Below is an example of how back propagation works (assume z = +1 at node A1a). As the active player alternates at each level, the reward contribution switches sign accordingly when updating parent nodes.

MCTS Implementation

The following is an implementation of Tic-Tac-Toe game: it stores the board state, current player, and available moves.

do_move: places a mark and switches players.
game_end: checks all win lines or a full board, returning whether the game is over and who won (or 0 for a draw).

import math
import numpy as np

# Tic-Tac-Toe game state
class TicTacToe:
    def __init__(self):
        self.states = [0] * 9        # 0=empty, 1=X, -1=O
        self.current_player = 1      # X starts
        self.availables = list(range(9))

    def do_move(self, move):
        self.states[move] = self.current_player
        self.availables.remove(move)
        self.current_player *= -1    # switch player

    def game_end(self):
        lines = [(0,1,2),(3,4,5),(6,7,8),
                 (0,3,6),(1,4,7),(2,5,8),
                 (0,4,8),(2,4,6)]
        
        for i, j, k in lines:
            s = self.states[i] + self.states[j] + self.states[k]
            if s == 3:  return True,  1  # X wins
            if s == -3: return True, -1  # O wins
                
        if not self.availables:
            return True, 0           
        return False, None

def softmax(x):
    e = np.exp(x - np.max(x))
    return e / np.sum(e)

class TreeNode:
    def __init__(self, parent=None, prior=1.0):
        self.parent   = parent
        self.children = {}            # action -> node
        self.n_visits = 0
        self.Q        = 0.0           # mean value
        self.P        = prior         # prior prob

    def expand(self, action_priors):
        for a, p in action_priors:
            if a not in self.children:
                self.children[a] = TreeNode(self, p)

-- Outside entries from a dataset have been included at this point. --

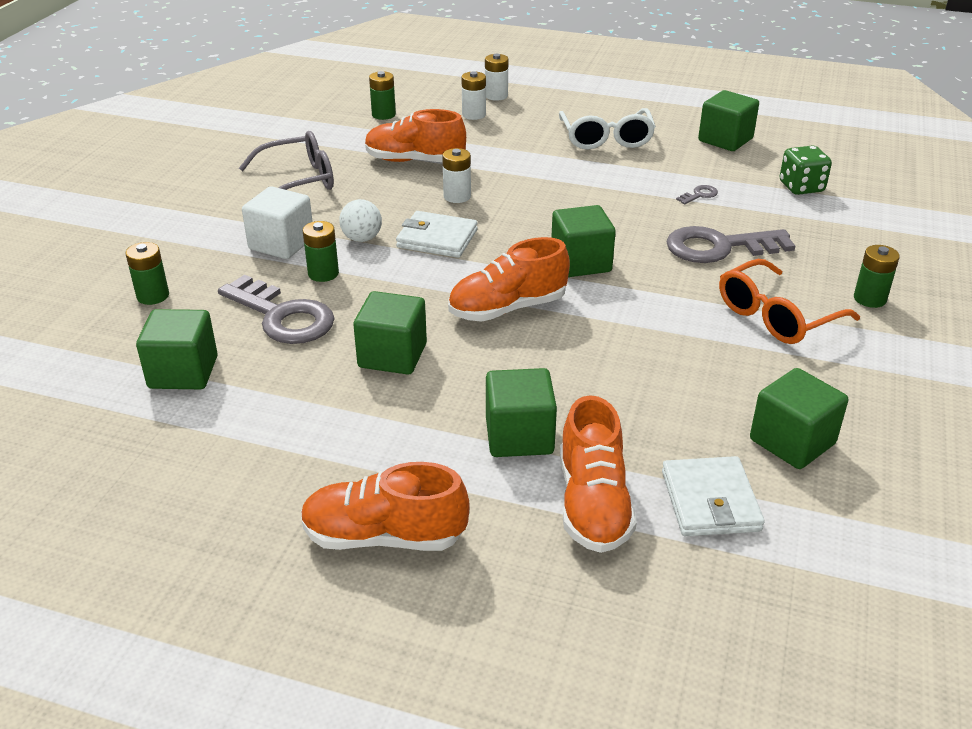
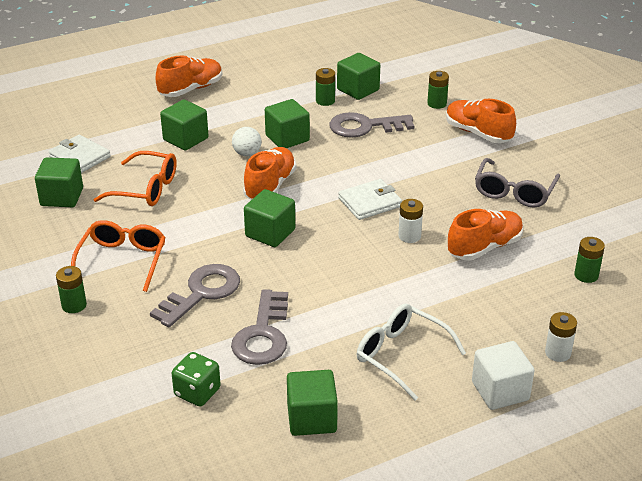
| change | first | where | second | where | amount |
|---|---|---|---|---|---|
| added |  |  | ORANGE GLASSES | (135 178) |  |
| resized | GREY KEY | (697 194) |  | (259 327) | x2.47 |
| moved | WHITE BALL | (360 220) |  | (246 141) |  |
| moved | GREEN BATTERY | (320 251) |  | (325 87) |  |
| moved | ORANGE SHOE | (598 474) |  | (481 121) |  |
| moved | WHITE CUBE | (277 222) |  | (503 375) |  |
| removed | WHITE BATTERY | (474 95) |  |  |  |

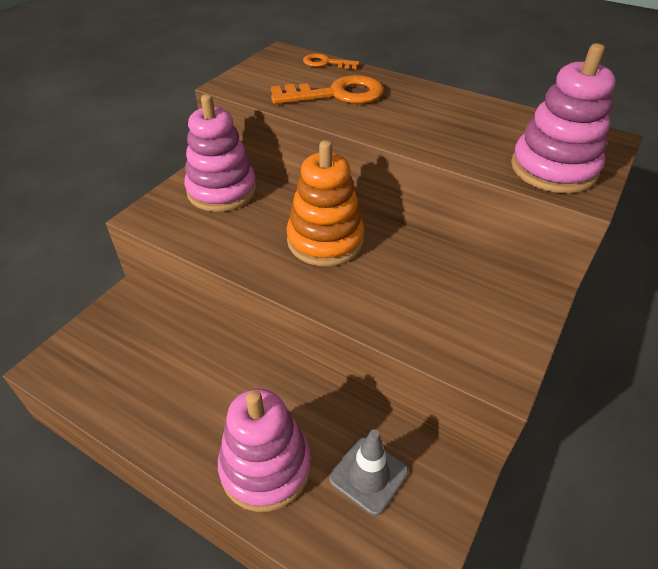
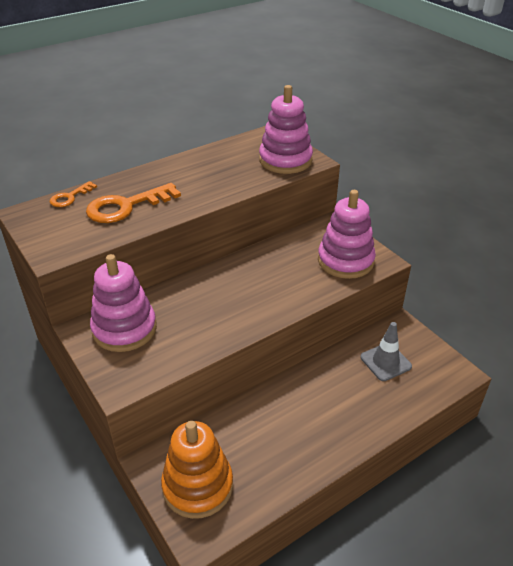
| change | first | where | second | where | amount |
|---|---|---|---|---|---|
| turned | ORANGE KEY | (327 89) |  | (133 203) | 135 degrees counterclockwise |
| moved | ORANGE STACKING TOY | (325 203) |  | (197 470) |  |
| moved | PINK STACKING TOY | (264 450) |  | (347 234) |  |

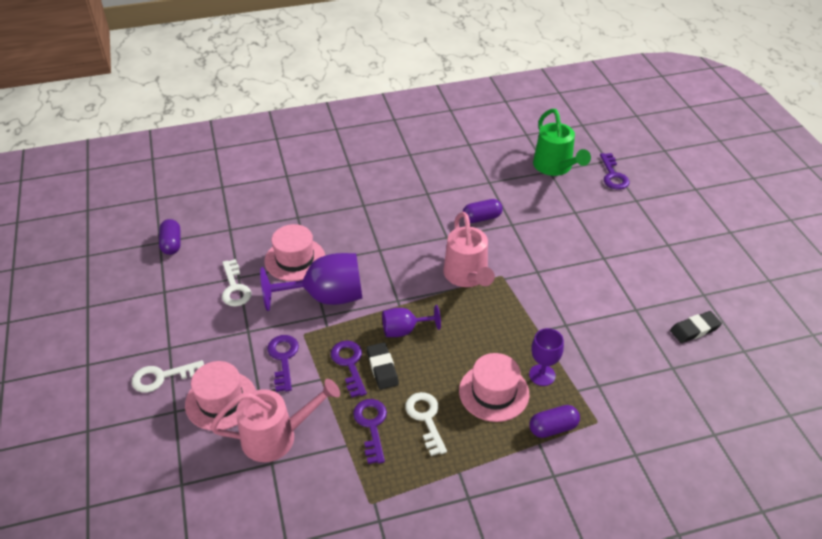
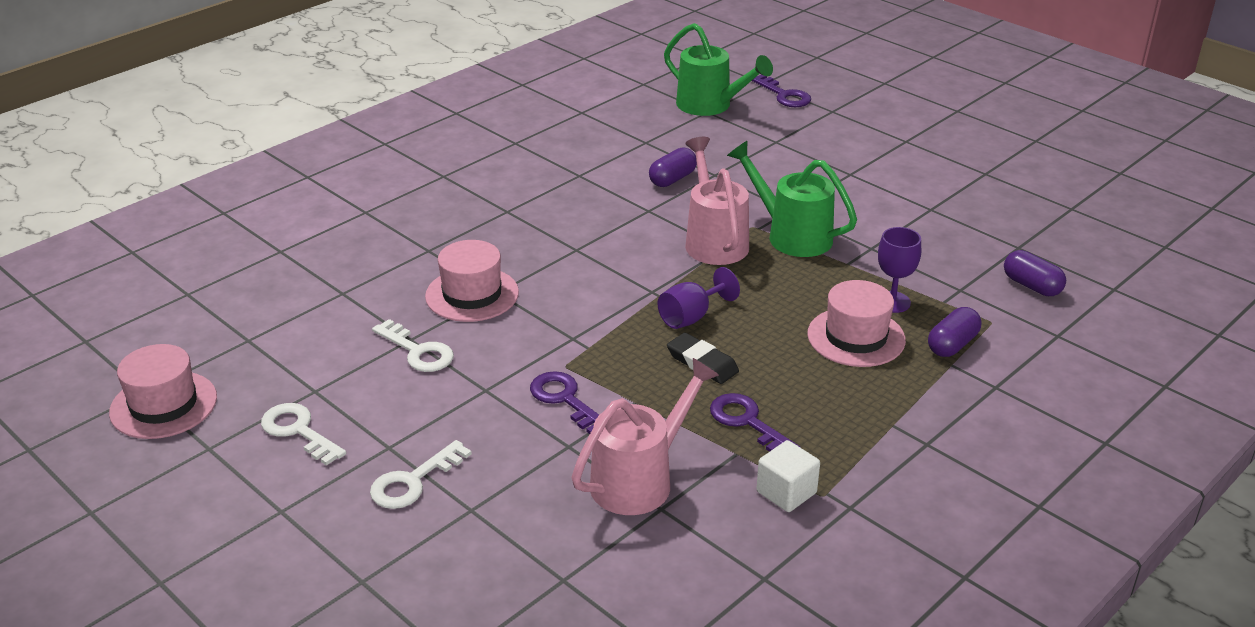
| change | first | where | second | where | amount |
|---|---|---|---|---|---|
| moved | PINK HAT | (220 396) |  | (163 391) |  |
| moved | WHITE KEY | (426 424) |  | (303 434) |  |
| turned | PINK WATERING CAN | (469 249) |  | (717 201) | 150 degrees counterclockwise |
| added |  |  | GREEN WATERING CAN | (792 199) |  |
| added |  |  | WHITE CUBE | (788 476) |  |
| moved | PURPLE CAPSULE | (169 237) |  | (1035 273) |  |
| removed | PURPLE GOBLET | (311 282) |  |  |  |
| removed | PURPLE KEY | (349 369) |  |  |  |
| removed | BLACK ERASER | (696 327) |  |  |  |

    def select(self, c_puct):
        # pick child with highest UCT
        return max(self.children.items(),
                   key=lambda act_node: act_node[1].Q +
                       c_puct * act_node[1].P *
                       math.sqrt(self.n_visits) /
                       (1 + act_node[1].n_visits))
    
    def simulate(self, state):
        """
        Perform a random rollout from the current state until terminal,
        returning +1 if the current player at `state` wins,
        -1 if they lose, or 0 for a draw.
        """
        cur = state
        while True:
            end, winner = cur.game_end()
            if end:
                if winner == 0:
                    return 0
                return 1 if winner == cur.current_player else -1
            a = random.choice(cur.availables)
            cur.do_move(a)

    def update_recursive(self, value):
        if self.parent:
            self.parent.update_recursive(-value)
        self.n_visits += 1
        self.Q += (value - self.Q) / self.n_visits

class MCTS:
    def __init__(self, policy_fn, c_puct=1.4, n_playout=1000):
        self.root      = TreeNode(prior=1.0)
        self.policy_fn = policy_fn
        self.c_puct    = c_puct
        self.n_playout = n_playout

    def _playout(self, state):
        node = self.root
        # move down until leaf
        while node.children:
            action, node = node.select(self.c_puct)
            state.do_move(action)
        end, winner = state.game_end()
        
        if not end:
            action_priors, leaf_value = self.policy_fn(state)
            node.expand(action_priors)
            
            # Comment out this line when using AlphaZero (no random rollout)
            leaf_value = node.simulate(state) 
        else:
            # terminal value from current player's view
            leaf_value = 0 if winner == 0 else (
                1 if winner == state.current_player else -1
            )
        node.update_recursive(-leaf_value)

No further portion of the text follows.